In recent years, students have grown more and more bold when it comes to vaping on school grounds. Two years ago I can only recall one incident in which I saw someone vaping in class. Now, with the smaller and more inconspicuous Juuls, students can easily hide their activities. In the last week alone, I have witnessed at least five incidents of vaping on campus. And that’s not to mention the plethora of students, primarily underclassmen, who take their Juuls onto the bus and not so subtly conceal the vapor by blowing it under the seat. This can likely be said for all the buses in the CCCHS school system.

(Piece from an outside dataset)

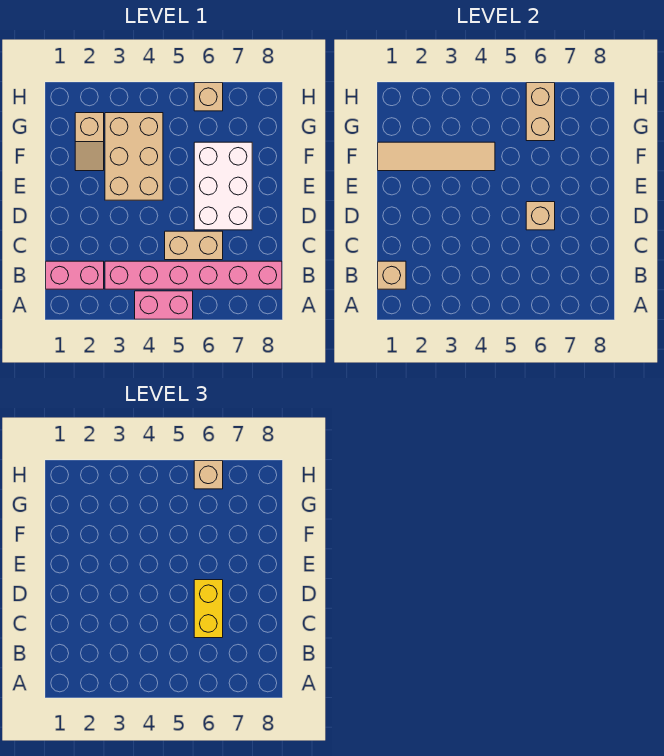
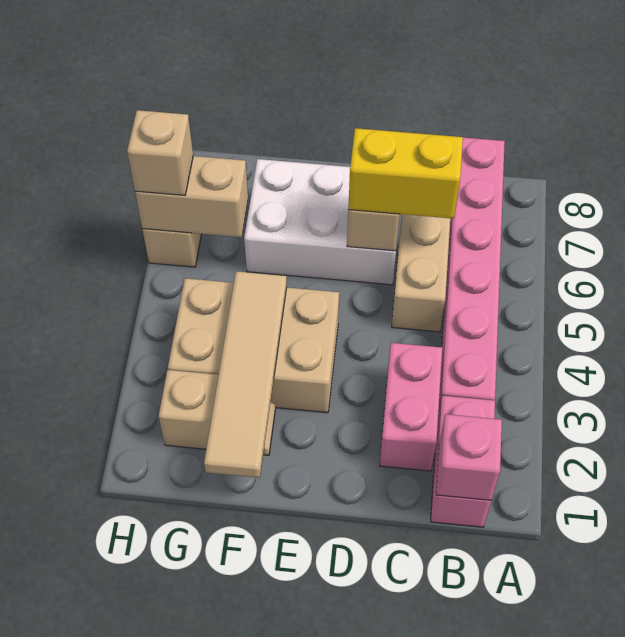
pink brick A4:A5 level 1 -> pink brick C2:C3 level 1
tan brick B1 level 2 -> pink brick B1 level 2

“At first I tried to just keep it at home but as time went by, I would think ‘Man, it would be nice to take a hit right now.’” ”

Getting caught with a Juul or vape can result in serious consequences, especially if the perpetrator is a minor. It is illegal for them to own a tobacco product at all, even if the substance is vaporized. On the other hand, it is perfectly legal in the state of Tennessee for anyone eighteen or older to own an e-cigarette. However, it is still strictly against school policy for anyone to have one on campus. Eighteen year-old students are subject to in-school detention while those seventeen and below will be sent to court for their illegal actions.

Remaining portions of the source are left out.